This case differs from Feder in one respect. There, Judge Mann explained that the defendants could employ the procedure set forth under N.Y. C.P.L.R. § 3017(c) to demand that the plaintiff set forth the "total damages" she seeks. 2017 WL 9511082, at *2. If a plaintiff fails to respond to such a demand within 15 days, "the court, on motion, may order" the plaintiff to respond. N.Y. C.P.L.R. § 3017(c). Judge Mann in Feder concluded that "[d]efendants should have availed themselves of the state's procedures rather than removing the action to this Court without the proper basis on which to do so." 2017 WL 9511082, at *2. Here, by contrast, Costco reports that it made a demand for a statement of damages on May 5, 2018—well after it had removed the case. Defendant notes that, as of May 11, 2018 (the date it filed its opposition), plaintiff had not responded. "In the interest of not wasting the court's time and resources," defendant asks me to "find that the 30-day clock in which to remove the action has not yet beg[u]n to toll and compel plaintiff to respond to defendant's May 5, 2018 demand for a statement of damages. If the damages sought by the plaintiff exceed $75,000, subject matter jurisdiction would exist to allow the court to hear the case." Mem. of Law in Opp'n at 18.
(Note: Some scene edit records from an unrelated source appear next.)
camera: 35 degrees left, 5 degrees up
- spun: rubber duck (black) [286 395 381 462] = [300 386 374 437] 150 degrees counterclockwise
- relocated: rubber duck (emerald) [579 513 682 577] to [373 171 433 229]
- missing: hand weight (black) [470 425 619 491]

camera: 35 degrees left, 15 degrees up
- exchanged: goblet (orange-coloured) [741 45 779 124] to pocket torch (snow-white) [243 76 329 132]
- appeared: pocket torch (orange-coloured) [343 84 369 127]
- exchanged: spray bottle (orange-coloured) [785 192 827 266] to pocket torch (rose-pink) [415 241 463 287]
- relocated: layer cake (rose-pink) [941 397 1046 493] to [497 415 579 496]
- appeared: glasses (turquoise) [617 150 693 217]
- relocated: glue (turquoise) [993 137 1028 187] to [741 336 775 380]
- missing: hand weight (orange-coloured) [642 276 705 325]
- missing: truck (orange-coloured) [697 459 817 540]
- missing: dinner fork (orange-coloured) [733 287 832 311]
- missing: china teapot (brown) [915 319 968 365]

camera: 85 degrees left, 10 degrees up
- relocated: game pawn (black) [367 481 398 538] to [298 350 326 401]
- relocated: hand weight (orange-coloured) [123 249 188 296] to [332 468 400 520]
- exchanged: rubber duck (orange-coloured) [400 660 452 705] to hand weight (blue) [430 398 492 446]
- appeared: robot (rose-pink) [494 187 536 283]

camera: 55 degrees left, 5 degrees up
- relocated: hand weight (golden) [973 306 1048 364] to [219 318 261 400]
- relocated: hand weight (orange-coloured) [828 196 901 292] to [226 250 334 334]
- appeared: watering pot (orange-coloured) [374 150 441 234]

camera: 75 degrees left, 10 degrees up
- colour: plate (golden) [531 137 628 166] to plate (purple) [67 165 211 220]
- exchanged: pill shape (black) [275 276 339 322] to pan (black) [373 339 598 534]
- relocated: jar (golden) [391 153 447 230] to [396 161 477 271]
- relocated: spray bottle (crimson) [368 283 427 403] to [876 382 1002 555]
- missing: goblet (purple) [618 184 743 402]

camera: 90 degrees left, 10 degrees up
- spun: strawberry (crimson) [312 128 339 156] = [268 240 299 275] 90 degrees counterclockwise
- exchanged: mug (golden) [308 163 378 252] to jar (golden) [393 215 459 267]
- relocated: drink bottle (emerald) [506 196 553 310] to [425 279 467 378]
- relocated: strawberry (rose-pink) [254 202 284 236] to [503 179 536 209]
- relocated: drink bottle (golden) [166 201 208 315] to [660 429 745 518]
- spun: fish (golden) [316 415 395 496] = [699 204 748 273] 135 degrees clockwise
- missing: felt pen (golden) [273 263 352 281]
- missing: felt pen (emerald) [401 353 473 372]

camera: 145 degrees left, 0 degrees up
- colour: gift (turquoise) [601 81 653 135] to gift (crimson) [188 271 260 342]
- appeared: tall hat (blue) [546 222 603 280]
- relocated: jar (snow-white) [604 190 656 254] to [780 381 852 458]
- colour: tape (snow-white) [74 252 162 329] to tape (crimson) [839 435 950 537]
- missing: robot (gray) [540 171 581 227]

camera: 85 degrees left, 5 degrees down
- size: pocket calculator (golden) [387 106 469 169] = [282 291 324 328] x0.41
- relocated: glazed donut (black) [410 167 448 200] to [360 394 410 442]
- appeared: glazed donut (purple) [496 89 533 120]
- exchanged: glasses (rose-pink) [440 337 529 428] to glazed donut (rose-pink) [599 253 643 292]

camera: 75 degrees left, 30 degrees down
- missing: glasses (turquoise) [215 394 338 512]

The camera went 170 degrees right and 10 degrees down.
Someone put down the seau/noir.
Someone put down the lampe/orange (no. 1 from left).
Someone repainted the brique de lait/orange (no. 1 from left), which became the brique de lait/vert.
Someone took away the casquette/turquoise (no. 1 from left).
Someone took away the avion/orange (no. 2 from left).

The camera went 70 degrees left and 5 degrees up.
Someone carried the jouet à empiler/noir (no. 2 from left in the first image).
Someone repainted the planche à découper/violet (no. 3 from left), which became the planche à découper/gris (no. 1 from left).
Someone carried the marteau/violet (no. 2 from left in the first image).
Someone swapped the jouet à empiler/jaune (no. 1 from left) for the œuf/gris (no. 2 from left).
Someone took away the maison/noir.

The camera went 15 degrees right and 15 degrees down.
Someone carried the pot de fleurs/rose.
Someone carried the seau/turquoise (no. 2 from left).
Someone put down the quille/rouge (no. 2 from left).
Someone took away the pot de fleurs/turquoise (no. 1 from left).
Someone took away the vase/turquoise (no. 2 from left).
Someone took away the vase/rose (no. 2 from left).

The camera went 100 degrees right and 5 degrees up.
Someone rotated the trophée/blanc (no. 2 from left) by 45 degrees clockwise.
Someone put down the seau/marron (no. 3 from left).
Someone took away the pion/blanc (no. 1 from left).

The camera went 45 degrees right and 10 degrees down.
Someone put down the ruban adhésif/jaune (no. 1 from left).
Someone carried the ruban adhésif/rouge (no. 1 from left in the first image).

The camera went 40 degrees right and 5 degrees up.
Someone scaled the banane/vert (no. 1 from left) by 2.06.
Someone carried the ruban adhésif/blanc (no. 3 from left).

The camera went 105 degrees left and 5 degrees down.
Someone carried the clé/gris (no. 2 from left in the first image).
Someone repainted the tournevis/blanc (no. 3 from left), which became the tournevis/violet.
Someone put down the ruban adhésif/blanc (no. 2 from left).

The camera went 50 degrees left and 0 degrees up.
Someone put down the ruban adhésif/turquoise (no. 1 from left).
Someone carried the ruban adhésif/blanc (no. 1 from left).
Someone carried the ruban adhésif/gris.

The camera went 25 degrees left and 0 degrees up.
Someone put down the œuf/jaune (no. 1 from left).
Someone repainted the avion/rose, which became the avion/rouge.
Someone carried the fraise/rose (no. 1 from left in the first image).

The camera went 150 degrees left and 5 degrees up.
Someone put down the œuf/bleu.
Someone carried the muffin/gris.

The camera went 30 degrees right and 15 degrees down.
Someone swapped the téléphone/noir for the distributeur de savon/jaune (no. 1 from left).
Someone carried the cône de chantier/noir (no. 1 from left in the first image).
In other words, essentially acknowledging that its Notice of Removal—filed two months before it served a demand for a statement of damages on plaintiff—was premature and that the court currently lacks subject matter jurisdiction, defendant has enlisted the court's assistance in establishing the grounds for a proper removal. I decline to do so. Just as it was instructed to do in Feder, Costco must employ state court procedures to determine whether the amount in controversy in this case exceeds $75,000 before filing a Notice of Removal. See 2017 WL 9511082, at *2. At this time, this court does not have subject matter jurisdiction, and it would be improper to issue discovery orders on behalf of the defendant.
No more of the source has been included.